Na prática, o mais recente Relatório de Projeções Fiscais, divulgado nesta semana, aponta que o cumprimento das metas fiscais depende de novas decisões na política econômica e não está automaticamente garantido pelo arcabouço atual.
Portanto, quem assumir a Presidência no ano que vem vai ter de encontrar formas de fechar essa conta. Por exemplo, aumentar as receitas em um Congresso cada vez mais arisco para isso, conter os gastos obrigatórios ou até rediscutir as regras que organizam o orçamento brasileiro.
O Tesouro trabalha com dois cenários. No primeiro, chamado de cenário inicial, são consideradas apenas as regras atuais, sem adoção de novas medidas. Nesse caso, aponta que o governo não vai cumprir as metas de resultado primário entre 2028 e 2030, ficando abaixo até mesmo da margem de tolerância.
O Tesouro aponta um desafio estrutural nas contas públicas: as despesas obrigatórias crescem em um ritmo superior à capacidade de o governo abrir espaço no orçamento. Gastos com Previdência, BPC (Benefício de Prestação Continuada) e pessoal estão entre os que mais avançam.

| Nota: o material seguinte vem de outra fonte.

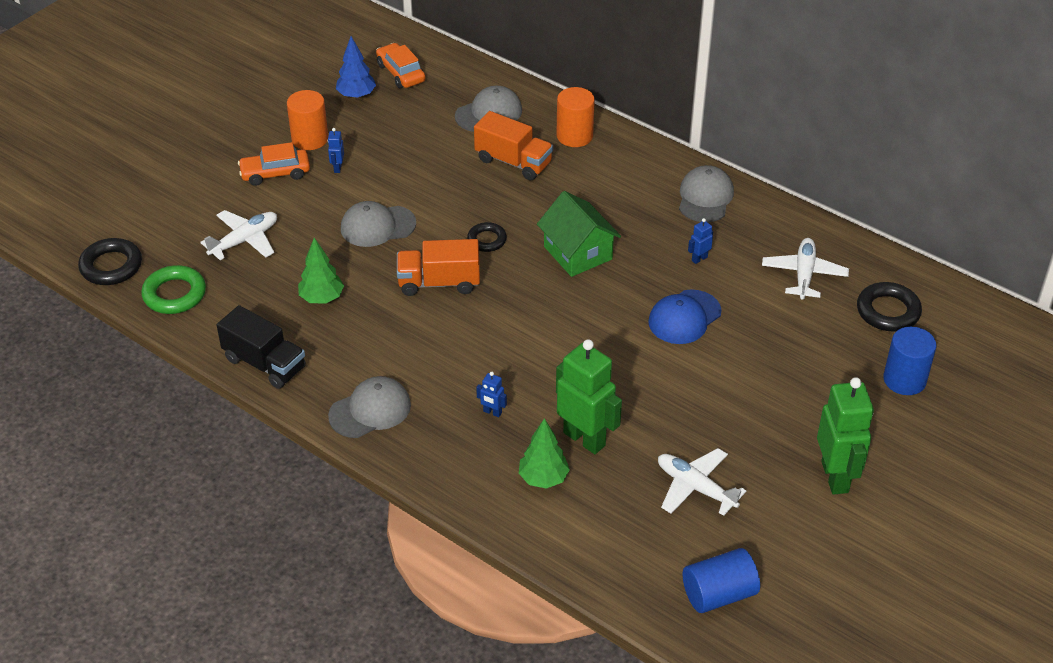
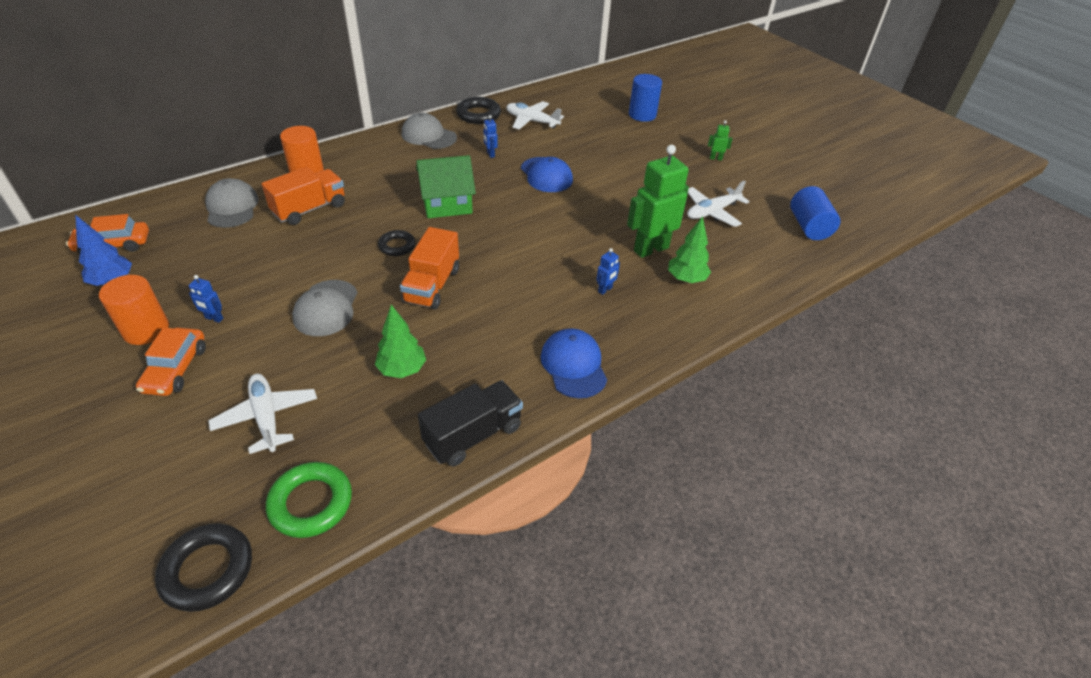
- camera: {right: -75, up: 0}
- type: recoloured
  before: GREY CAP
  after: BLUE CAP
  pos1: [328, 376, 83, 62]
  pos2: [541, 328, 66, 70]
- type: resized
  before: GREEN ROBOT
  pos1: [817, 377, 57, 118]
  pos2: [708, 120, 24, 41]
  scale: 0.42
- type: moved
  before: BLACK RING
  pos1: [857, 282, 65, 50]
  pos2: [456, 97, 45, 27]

A despesa com a Previdência Social deve passar de R$ 1,1 trilhão para mais de R$ 1,6 trilhão, em valores constantes. É um crescimento real médio de 3,5% ao ano, tanto pelo aumento do valor médio dos benefícios quanto pelo aumento da quantidade de benefícios concedidos.
No caso do BPC, o avanço é ainda mais acelerado: a despesa deve saltar de R$ 148 bilhões para R$ 255 bilhões em dez anos. É o equivalente a um crescimento real de 5,6% ao ano.

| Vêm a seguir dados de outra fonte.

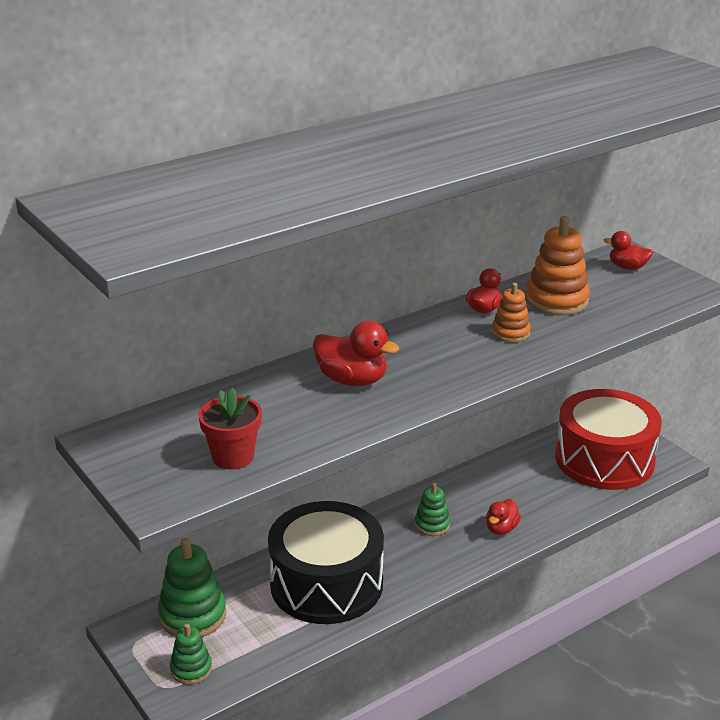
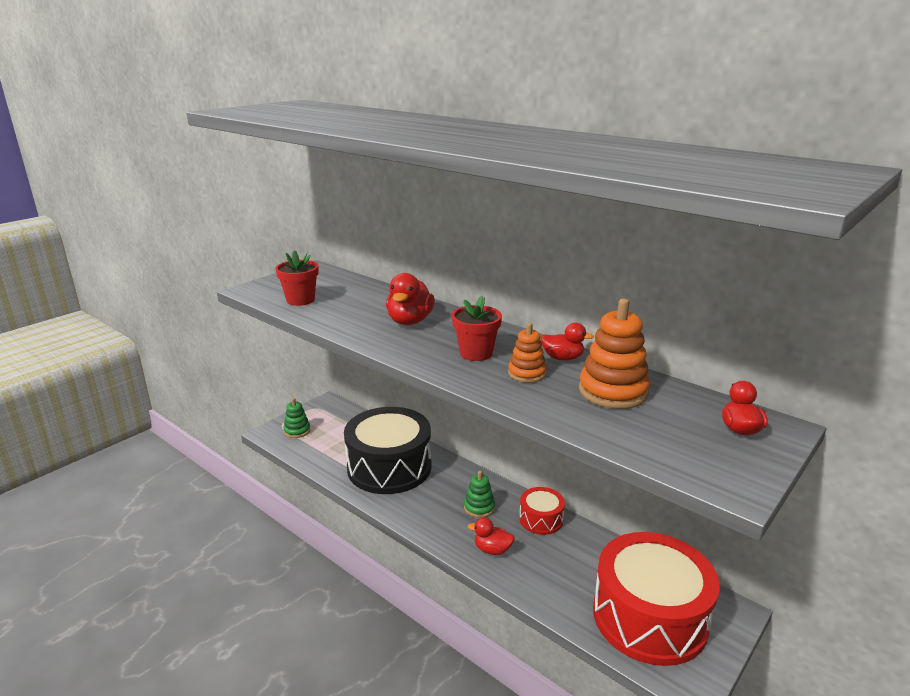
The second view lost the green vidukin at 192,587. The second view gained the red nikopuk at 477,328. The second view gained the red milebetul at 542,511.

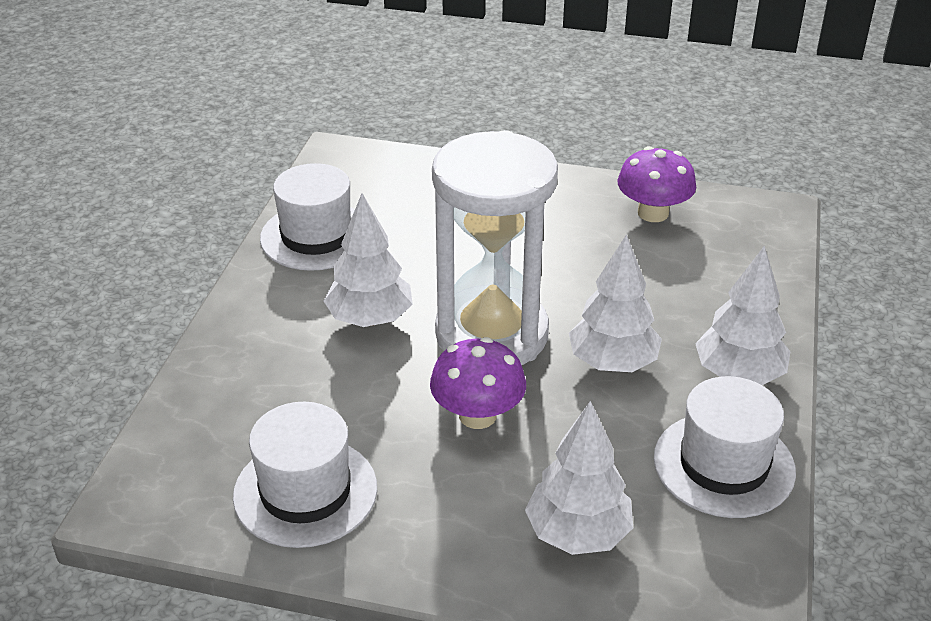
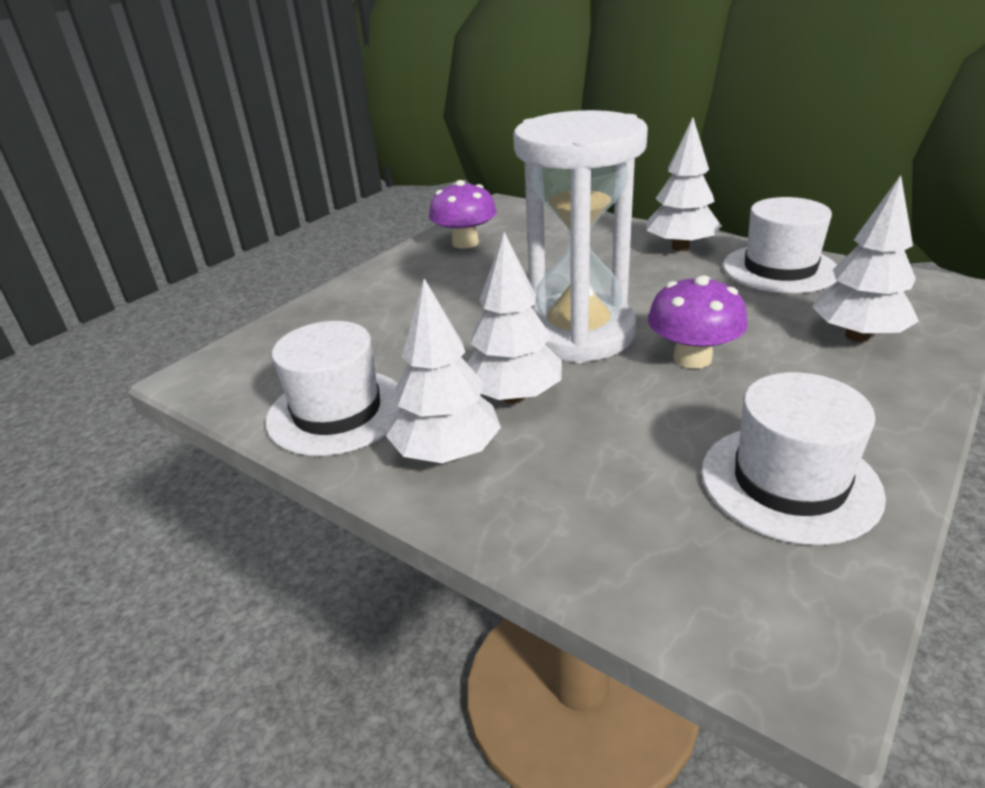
The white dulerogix ended up elsewhere, having gone from 615,303 to 443,370.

Esse avanço das despesas obrigatórias, somado às despesas com vinculações constitucionais — como os pisos de saúde e educação — e às emendas parlamentares, reduz a margem de flexibilidade do orçamento.

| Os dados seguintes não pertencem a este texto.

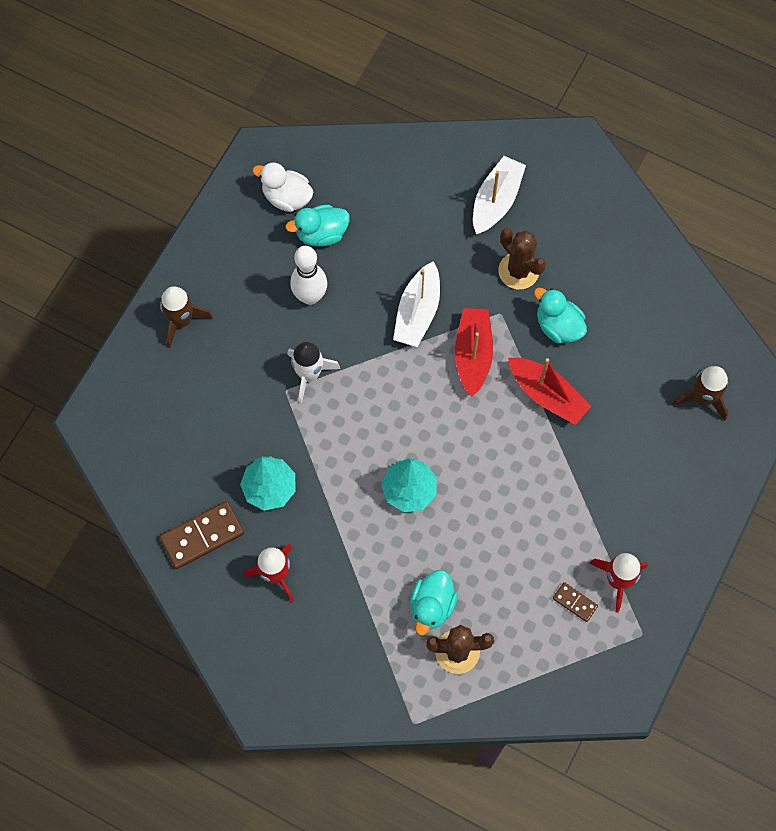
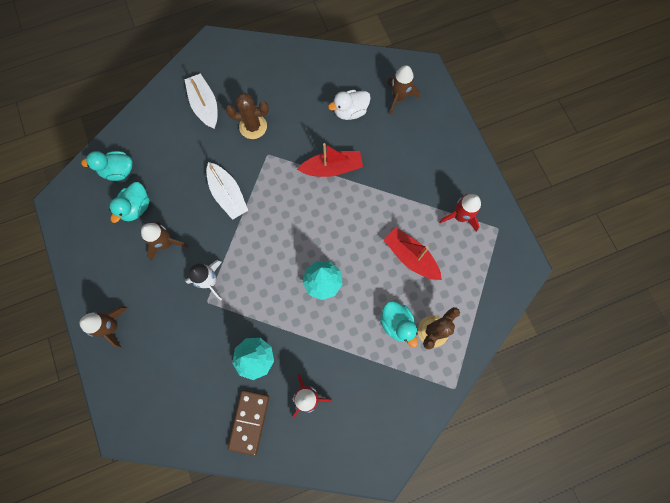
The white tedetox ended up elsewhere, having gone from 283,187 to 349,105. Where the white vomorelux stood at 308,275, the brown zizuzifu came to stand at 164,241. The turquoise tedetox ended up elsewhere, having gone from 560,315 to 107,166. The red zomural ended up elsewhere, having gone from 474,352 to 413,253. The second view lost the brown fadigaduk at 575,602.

Segundo o Tesouro, o resultado é a redução gradual do espaço para investimentos e outras despesas discricionárias, que tendem a perder participação no orçamento ao longo do tempo.
O relatório também indica que, dentro dessa dinâmica, a parcela mais flexível desses gastos pode encolher de forma significativa ao longo da década, refletindo o aumento da rigidez orçamentária.
Mas esse não é o único cenário traçado pelo Tesouro. O relatório também apresenta um cenário de referência, que parte da premissa de que o governo vai adotar medidas necessárias para cumprir as metas fiscais.
Nesse caso, o resultado primário evoluiria de um déficit de 0,4% do PIB (Produto Interno Bruto) em 2026 para superávits crescentes ao longo dos anos seguintes, chegando a 1,5% do PIB em 2036.
Para que esse cenário se concretize, o próprio relatório estima a necessidade de um esforço fiscal médio equivalente a 1,2% do PIB entre 2027 e 2036.
Na simulação, esse ajuste é feito principalmente por meio de medidas de aumento de receita, acompanhadas de redução das despesas como proporção do PIB.